DocMorris-Chef Ralf Däinghaus brach – wenig überraschend – eine Lanze für Apothekenketten und berichtete über den "erfolgreichen Aufbau" von Celesio-Apotheken in anderen europäischen Ländern. Auch wenn die Situation in Norwegen häufig als prekär angesehen werde (dort sind heute von 578 Apotheken gerade noch 18 unabhängig), zeigten sich dort viele Kunden sehr zufrieden und lobten vor allem die "gestiegene Beratungsqualität" – für Däinghaus ein Zeichen dafür, dass die "Entlastung von ökonomischen Verpflichtungen" pharmazeutische Ressourcen freisetzen könne. In Großbritannien böte die dortige Celesio-Kette in Apotheken Gesundheitsdienstleistungen an, die dem britischen Gesundheitssystem insgesamt zugutekommen würden. Die Zukunftsprognose des DocMorris-Mitgründers: eine Aufspaltung des Distributionsmarkts bei Arzneimitteln in einen Discount-Bereich und einen Bereich mit hohem Qualitätsstandard in der "Haupt-Abgabestelle Apotheke". Nun müssten alle an einem Strang ziehen, um Modelle minderer Qualität zu verhindern.

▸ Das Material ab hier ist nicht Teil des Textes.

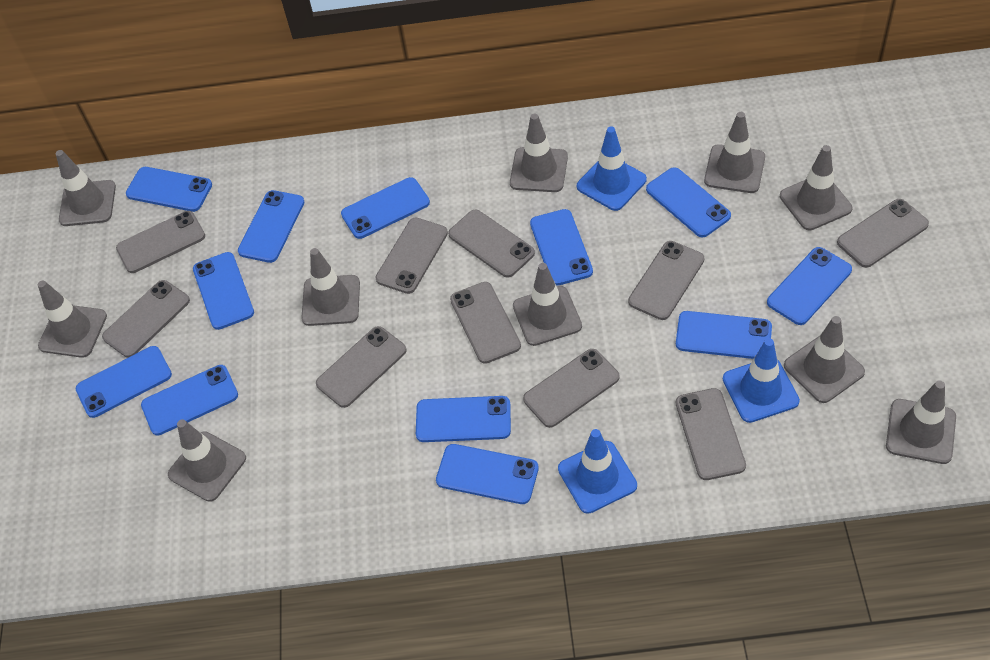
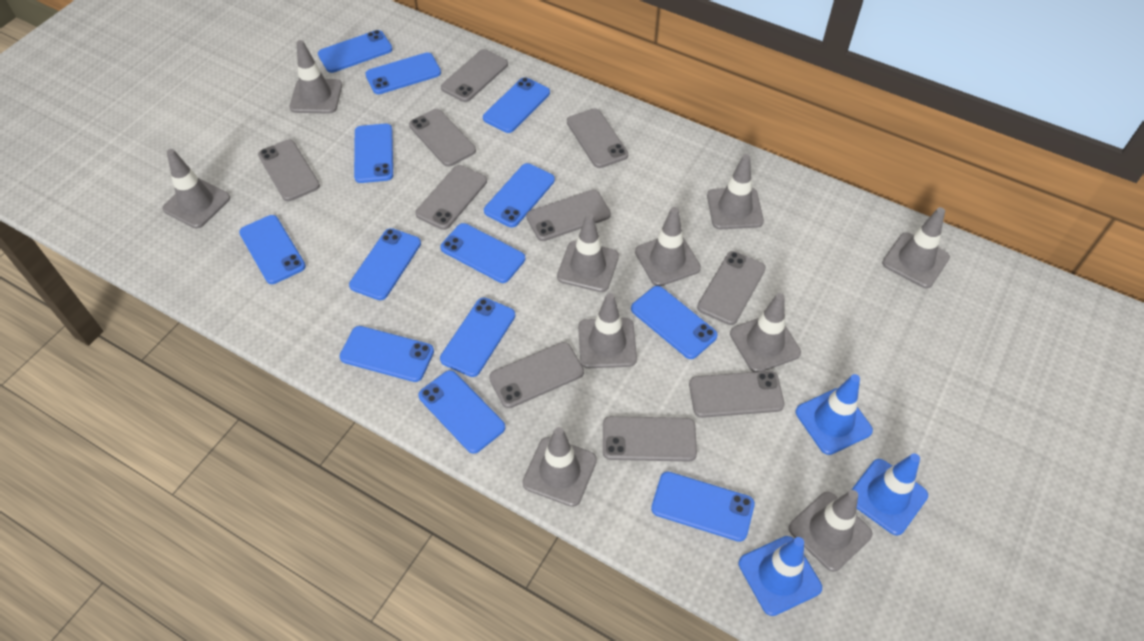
blue phone: 12 -> 13

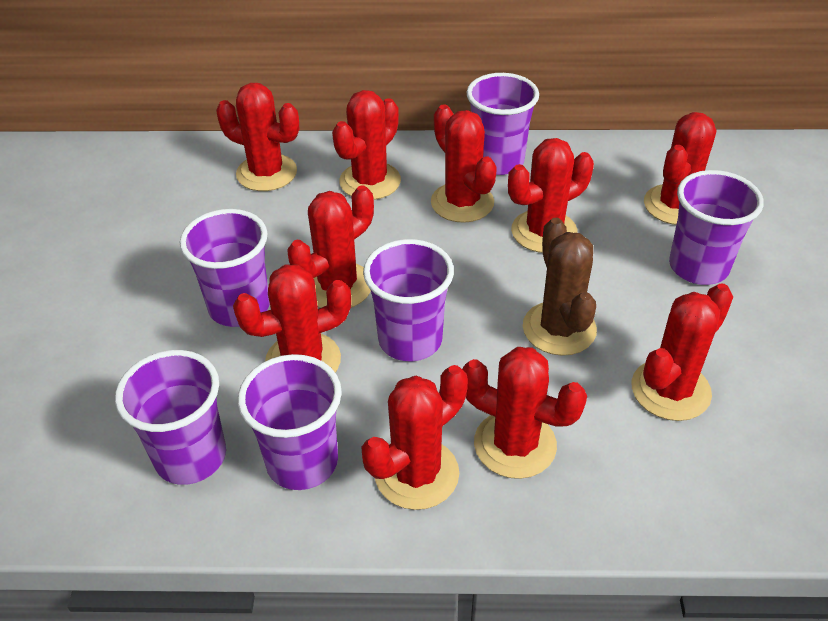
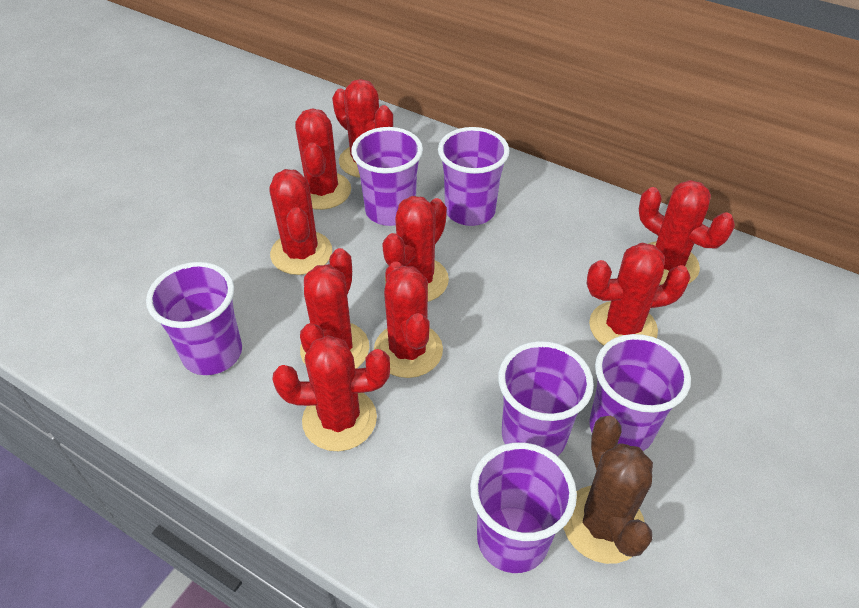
red cactus: 10 -> 9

Plädoyer für die unabhängige Apotheke
Dr. Hermann Vogel jun., Apothekenleiter in München, der über einige Erfahrungen mit Apothekenkooperationen verfügt, appellierte in seinem engagierten Statement an das Selbstbewusstsein seiner eigenständig tätigen Kollegen und rief Däinghaus entgegen: "Reden Sie uns nicht ständig irgendwelche Schwächen ein, die wir nicht haben." Die "traditionelle" Apotheke sei ein Erfolgsmodell. Er glaube nicht, dass Ketten auf Dauer mit unabhängigen Apotheken mithalten könnten. Den Bedarf des Kunden vor Ort kenne niemand besser als eine regional verankerte und inhabergeführte Apotheke. Auch im Versandhandel mit seinem einprozentigen Marktanteil sieht Vogel keinen Wettbewerbsgegner. Er kann sich nicht vorstellen, dass seine Kunden "auf solch eine Plastikbeutel-Pharmazie abfahren".

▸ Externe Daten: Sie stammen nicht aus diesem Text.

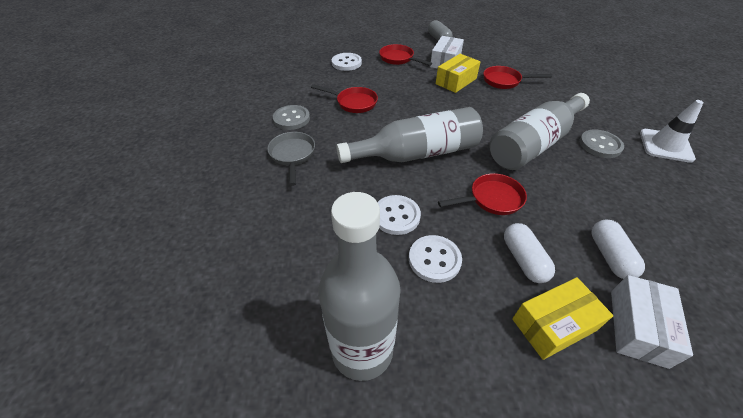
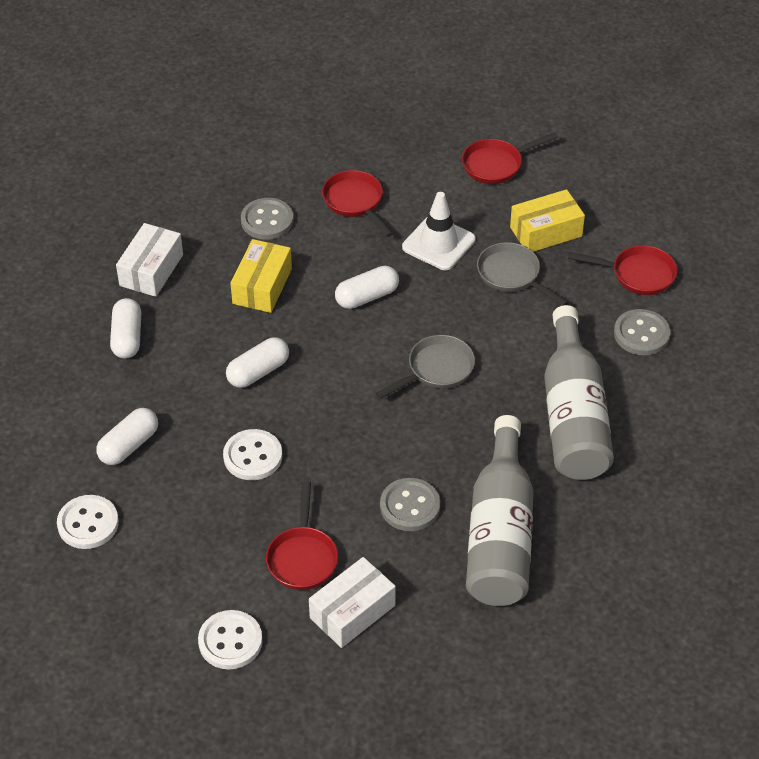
grey bottle: 3 -> 2
grey button: 2 -> 3
grey capsule: 1 -> 0
grey pan: 1 -> 2
white capsule: 2 -> 4

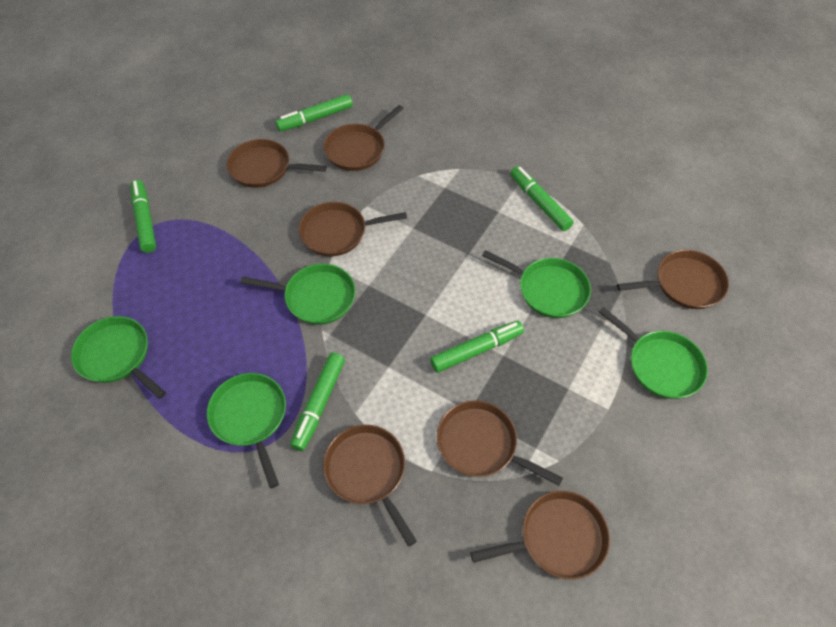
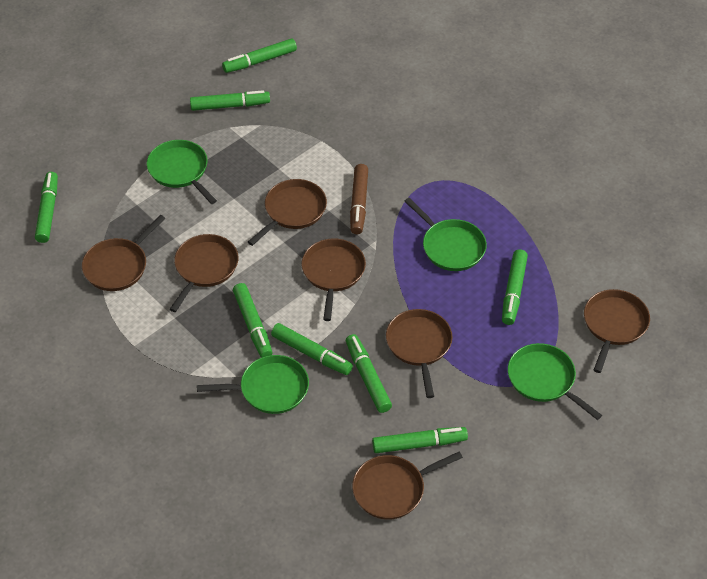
brown marker: 0 -> 1
green marker: 5 -> 8
green pan: 5 -> 4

"Keine Kooperation und keine Dachmarke macht mich zu einem besseren Apotheker." Hermann Vogel jun. |
Alles keine Erfolgsmodelle
In der Diskussion bezweifelte Däinghaus, dass es zwischen den Apothekenmodellen gravierende Unterschiede gebe. Nach seiner Erfahrung erhofften sich manche Apotheker von der Kette, ihre kaufmännische Verantwortung reduzieren und sich mehr der pharmazeutischen Beratung widmen zu können. Hollmann sieht die Bereitschaft allerdings eher darin begründet, dass manche Apotheken ohne DocMorris vor dem wirtschaftlichen "Aus" gestanden hätten. Für ihn sind die Niederländer kein Erfolgsmodell – im Gegenteil. Gleiches gelte für Kooperationen und Dachmarken, deren Mitgliederzahlen in der letzten Zeit im Übrigen beträchtlich gesunken sind. Optimistisch sieht, ähnlich wie Hollmann, auch Vogel die Wettbewerbsfähigkeit der inhabergeführten Apotheke. Kerkhoff ist da skeptischer: "Das Spiel wird in Zukunft noch erheblich härter gespielt." Sollten sich in Zukunft Branchenfremde vor Gericht den Marktzugang erstreiten, so wie dies jüngst im "Fall dm" geschehen sei, so helfe nur eins: den Kampf im Markt aufzunehmen und den Konkurrenten durch ein höheres Qualitätsniveau die Stirn zu bieten.